1. A projector, comprising:

a light source module configured to provide an illumination beam;

a collimating lens configured to receive and transmit the illumination beam, the collimating lens comprising a first part and a second part, and an axle positioned between the first part and the second part;

a wavelength conversion module configured to receive the illumination beam through the first part and accordingly generate an excitation beam toward the first part and the second part; and

a dichroic component disposed on a position corresponding to the first part, the dichroic component being configured to reflect the illumination beam to the first part and be passed through by the excitation beam, or the dichroic component being configured to be passed through by the illumination beam and reflect the excitation beam.

2. The projector of claim 1, wherein the axle is a central axle of the collimating lens.
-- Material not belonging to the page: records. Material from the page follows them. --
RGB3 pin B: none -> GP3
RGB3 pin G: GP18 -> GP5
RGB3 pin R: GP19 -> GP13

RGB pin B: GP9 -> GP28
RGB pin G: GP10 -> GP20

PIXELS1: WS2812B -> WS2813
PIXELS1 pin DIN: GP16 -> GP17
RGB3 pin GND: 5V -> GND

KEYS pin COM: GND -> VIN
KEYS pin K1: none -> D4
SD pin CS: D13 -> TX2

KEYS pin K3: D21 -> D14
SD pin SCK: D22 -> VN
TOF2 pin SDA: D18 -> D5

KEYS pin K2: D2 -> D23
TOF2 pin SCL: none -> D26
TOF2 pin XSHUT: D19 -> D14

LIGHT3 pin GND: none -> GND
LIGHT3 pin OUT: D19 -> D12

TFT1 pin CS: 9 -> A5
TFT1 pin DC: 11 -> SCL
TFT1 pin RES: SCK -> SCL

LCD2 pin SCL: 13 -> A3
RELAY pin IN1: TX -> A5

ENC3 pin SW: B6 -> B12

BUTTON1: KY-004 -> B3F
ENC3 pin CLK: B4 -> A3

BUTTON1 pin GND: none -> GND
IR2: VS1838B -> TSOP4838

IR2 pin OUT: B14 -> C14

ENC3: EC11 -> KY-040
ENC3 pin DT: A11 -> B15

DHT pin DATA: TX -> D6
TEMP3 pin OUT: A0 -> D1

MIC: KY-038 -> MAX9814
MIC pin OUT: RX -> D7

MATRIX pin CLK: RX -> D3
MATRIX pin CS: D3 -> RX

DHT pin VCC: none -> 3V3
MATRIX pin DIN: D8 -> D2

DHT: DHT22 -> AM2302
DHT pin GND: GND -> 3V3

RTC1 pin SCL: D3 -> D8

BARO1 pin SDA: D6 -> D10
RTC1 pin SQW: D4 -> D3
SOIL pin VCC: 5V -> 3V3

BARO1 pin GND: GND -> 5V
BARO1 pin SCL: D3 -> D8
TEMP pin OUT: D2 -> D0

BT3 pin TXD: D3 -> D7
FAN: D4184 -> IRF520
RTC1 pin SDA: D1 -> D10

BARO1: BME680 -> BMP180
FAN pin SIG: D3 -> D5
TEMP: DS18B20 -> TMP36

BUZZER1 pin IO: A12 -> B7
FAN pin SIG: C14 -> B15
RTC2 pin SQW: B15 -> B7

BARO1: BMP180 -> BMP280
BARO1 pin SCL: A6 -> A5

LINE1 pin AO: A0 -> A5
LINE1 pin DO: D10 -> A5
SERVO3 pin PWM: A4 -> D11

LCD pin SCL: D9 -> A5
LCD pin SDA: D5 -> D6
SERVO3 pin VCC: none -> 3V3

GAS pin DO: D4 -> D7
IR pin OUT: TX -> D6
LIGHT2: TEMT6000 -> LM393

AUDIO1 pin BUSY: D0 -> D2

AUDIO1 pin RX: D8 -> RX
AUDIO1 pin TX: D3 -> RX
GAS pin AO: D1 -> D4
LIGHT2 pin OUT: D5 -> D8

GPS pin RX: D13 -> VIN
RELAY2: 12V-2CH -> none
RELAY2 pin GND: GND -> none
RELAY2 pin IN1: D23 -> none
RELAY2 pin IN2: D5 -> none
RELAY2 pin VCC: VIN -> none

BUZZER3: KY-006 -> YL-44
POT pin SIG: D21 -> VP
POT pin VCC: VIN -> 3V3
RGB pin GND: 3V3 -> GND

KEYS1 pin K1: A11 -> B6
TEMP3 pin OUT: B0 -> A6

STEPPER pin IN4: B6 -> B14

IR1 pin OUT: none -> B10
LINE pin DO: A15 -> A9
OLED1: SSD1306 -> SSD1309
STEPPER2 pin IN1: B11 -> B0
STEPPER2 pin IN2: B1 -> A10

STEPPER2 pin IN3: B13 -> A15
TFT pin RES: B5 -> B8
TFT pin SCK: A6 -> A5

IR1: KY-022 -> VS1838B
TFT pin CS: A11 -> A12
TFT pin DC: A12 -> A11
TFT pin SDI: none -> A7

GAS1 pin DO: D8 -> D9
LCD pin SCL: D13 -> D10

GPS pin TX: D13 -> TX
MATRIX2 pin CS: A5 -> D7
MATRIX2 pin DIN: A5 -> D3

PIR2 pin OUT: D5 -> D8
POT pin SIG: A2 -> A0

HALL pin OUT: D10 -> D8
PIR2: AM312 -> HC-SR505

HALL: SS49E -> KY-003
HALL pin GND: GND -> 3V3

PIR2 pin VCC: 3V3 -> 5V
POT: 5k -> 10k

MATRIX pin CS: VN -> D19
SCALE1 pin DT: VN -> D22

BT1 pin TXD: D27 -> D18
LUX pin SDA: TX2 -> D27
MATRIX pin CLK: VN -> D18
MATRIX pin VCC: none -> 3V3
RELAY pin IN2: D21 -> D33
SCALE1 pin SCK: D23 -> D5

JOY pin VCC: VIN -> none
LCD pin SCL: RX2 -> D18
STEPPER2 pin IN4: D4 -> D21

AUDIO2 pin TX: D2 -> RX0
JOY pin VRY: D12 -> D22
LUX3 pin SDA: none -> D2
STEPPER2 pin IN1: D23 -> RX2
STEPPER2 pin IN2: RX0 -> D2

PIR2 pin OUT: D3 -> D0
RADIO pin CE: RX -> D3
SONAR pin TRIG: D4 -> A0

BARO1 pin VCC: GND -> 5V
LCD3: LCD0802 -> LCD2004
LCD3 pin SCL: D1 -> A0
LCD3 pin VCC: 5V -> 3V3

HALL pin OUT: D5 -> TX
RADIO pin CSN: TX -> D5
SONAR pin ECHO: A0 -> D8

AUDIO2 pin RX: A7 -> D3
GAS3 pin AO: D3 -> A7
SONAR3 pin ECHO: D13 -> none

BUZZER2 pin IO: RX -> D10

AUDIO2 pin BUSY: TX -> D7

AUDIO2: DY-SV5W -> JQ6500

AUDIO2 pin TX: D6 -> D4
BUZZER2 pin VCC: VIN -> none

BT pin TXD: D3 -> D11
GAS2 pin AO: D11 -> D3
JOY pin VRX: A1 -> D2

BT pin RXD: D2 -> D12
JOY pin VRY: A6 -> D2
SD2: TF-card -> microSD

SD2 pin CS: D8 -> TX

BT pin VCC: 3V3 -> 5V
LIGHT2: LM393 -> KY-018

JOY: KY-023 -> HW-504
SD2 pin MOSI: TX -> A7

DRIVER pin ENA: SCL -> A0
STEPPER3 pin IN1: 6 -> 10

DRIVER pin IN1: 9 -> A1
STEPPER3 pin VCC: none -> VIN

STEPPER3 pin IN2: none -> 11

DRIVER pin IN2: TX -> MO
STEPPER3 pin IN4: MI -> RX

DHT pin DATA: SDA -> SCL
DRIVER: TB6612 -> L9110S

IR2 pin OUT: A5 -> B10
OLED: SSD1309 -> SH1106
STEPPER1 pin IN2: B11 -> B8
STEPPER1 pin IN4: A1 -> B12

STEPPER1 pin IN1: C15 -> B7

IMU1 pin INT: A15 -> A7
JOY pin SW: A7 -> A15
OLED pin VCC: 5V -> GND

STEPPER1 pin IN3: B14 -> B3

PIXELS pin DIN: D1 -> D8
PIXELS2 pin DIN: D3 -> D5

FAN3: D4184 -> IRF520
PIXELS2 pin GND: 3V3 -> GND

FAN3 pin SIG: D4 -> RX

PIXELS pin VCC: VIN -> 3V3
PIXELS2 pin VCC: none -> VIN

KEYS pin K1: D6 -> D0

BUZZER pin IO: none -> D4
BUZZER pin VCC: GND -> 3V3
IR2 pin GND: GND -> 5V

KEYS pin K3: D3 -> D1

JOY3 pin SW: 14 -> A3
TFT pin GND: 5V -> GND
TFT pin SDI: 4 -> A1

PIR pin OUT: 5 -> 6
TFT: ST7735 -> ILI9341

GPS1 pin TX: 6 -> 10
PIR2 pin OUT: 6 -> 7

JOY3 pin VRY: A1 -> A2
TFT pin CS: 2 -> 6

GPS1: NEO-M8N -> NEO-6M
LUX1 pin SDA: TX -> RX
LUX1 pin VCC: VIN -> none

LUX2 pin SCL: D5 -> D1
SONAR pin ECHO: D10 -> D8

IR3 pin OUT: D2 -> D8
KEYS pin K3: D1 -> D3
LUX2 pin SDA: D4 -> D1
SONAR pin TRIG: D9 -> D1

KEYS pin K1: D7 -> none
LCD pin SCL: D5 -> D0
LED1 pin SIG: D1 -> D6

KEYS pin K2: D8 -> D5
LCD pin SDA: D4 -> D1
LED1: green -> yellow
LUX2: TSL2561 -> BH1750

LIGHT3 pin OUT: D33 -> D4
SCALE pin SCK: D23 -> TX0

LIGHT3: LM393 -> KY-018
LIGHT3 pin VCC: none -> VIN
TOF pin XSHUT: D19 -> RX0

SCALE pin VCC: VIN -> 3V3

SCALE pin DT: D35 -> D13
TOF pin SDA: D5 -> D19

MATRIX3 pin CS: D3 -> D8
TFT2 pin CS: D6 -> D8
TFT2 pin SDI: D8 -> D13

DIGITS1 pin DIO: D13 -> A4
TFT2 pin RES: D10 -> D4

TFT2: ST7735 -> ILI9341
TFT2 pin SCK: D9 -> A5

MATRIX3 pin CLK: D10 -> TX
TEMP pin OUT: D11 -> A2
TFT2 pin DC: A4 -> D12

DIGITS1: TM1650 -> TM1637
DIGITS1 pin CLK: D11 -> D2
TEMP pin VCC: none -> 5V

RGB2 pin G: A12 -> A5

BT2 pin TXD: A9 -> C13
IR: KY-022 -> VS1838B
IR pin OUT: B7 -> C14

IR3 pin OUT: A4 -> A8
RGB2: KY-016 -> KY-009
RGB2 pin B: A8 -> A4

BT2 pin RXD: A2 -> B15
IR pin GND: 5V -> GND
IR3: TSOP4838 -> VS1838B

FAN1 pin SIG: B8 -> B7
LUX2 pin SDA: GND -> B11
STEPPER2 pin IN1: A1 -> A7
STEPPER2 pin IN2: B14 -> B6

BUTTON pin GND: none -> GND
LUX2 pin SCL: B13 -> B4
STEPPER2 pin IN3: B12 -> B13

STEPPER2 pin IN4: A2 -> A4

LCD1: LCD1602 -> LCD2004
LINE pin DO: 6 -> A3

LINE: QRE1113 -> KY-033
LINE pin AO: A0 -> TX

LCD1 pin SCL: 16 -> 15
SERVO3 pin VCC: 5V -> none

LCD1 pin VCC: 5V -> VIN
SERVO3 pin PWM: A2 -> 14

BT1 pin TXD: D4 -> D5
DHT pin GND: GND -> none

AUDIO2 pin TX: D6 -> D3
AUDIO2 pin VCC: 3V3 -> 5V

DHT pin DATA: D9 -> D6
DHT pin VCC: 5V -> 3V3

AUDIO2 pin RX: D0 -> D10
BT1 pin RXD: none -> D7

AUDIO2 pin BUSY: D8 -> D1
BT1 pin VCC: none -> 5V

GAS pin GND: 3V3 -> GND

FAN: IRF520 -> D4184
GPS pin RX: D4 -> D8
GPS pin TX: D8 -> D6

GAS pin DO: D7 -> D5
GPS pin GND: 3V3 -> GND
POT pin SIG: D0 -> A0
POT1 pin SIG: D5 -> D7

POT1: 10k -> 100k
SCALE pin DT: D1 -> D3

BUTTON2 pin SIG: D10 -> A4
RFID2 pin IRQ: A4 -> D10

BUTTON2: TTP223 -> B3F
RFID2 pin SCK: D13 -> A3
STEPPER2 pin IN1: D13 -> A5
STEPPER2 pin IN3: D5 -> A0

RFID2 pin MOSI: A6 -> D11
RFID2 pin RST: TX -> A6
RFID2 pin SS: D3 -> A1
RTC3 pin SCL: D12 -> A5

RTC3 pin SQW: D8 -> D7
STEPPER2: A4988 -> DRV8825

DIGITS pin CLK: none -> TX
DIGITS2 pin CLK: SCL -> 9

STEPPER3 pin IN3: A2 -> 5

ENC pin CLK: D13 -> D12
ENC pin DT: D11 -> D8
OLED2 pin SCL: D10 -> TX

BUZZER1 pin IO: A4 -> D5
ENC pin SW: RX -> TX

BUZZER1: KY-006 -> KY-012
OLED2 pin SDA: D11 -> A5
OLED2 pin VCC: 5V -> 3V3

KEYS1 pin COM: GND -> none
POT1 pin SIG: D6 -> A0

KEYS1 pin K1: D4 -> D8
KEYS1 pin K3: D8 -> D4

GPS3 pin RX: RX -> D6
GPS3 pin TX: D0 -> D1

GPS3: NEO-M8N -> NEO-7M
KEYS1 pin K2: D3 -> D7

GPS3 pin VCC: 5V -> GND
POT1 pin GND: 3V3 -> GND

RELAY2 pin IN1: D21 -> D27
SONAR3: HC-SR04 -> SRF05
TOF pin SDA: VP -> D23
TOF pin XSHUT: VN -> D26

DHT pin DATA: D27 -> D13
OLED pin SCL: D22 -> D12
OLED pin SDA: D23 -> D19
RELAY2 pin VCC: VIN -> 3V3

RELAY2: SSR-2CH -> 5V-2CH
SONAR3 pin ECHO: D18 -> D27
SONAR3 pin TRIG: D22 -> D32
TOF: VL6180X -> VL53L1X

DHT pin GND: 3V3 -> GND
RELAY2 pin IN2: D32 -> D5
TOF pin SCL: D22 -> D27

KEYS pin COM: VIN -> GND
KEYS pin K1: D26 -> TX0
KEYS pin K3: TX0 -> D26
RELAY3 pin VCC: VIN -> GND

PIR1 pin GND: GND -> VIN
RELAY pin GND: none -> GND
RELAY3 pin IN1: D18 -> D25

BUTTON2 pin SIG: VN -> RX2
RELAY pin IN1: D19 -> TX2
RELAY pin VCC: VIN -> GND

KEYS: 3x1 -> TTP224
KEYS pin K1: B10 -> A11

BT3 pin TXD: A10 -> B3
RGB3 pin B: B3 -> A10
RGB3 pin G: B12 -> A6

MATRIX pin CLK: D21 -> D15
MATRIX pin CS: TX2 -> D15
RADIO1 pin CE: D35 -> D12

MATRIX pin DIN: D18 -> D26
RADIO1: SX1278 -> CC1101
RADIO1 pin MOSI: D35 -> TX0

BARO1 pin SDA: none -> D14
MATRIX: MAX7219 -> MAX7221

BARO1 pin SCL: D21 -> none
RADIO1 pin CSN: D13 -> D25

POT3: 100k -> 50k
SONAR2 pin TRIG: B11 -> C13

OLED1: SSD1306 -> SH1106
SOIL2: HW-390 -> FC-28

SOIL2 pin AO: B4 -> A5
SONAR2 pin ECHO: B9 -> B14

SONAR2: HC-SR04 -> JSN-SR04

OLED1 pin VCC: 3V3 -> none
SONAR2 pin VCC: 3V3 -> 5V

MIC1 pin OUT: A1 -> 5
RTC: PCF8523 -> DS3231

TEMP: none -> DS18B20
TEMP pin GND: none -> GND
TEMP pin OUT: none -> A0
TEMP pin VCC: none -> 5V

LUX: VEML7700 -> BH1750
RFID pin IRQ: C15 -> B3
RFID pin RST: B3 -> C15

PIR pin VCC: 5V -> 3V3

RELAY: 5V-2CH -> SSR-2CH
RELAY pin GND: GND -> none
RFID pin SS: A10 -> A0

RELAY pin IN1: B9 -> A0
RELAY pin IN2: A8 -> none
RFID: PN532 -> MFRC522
3. The projector of claim 1, wherein when the dichroic component is configured to reflect the illumination beam to the first part and be passed through by the excitation beam, the projector further comprises:

a light penetrating component connected to the dichroic component and disposed on a position corresponding to the second part, the illumination beam and the excitation beam passing through the light penetrating component.

4. The projector of claim 3, further comprising:

a transparent substrate disposed on a position corresponding to the first part and the second part, the transparent substrate comprising a first area and a second area, the first area being covered by a coating to form the dichroic component, and the second area being the light penetrating component.

5. The projector of claim 3, wherein the light penetrating component has an optical diffusion property used to diffuse the illumination beam and the excitation beam.

6. The projector of claim 1, wherein when the dichroic component is configured to be passed through by the illumination beam and reflect the excitation beam, the projector further comprises:

a first reflecting component connected to the dichroic component and disposed on a position corresponding to the second part, the first reflecting component being used to reflect the illumination beam and the excitation beam.

7. The projector of claim 1, wherein the wavelength conversion module comprises a first region and a second region, the first region is used to reflect the illumination beam emitted from the first part to the second part, the second region has a wavelength conversion coating, the wavelength conversion coating is used to receive the illumination beam and generate the excitation beam.

8. The projector of claim 1, wherein the wavelength conversion coating contains phosphor powder or quantum dot material.

9. The projector of claim 1, wherein the wavelength conversion module is rotatable.

10. The projector of claim 1, further comprising:

a light guiding component configured to receive the excitation beam from the first part and the second part and the illumination beam from the second part.

11. The projector of claim 10, further comprising:

a first condenser lens disposed between the dichroic component and the light guiding component, and configured to converge the illumination beam and the excitation beam.

12. The projector of claim 1, wherein the light source is disposed on a position corresponding to the dichroic component.

13. The projector of claim 1, further comprising:

a second condenser lens disposed between the light source module and the dichroic component, and configured to converge the illumination beam projected onto the dichroic component.

14. The projector of claim 1, further comprising:

a light diffusing component disposed between the light source module and the dichroic component, and configured to diffuse the illumination beam.

15. The projector of claim 1, further comprising:

a second reflecting component configured to reflect the illumination beam toward the dichroic component.

16. The projector of claim 1, wherein the illumination beam is blue light, the dichroic component is used to reflect the blue light and be passed by other color light, or is used to be passed by the blue light and reflect other color light.

17. The projector of claim 1, wherein the excitation beam is yellow light.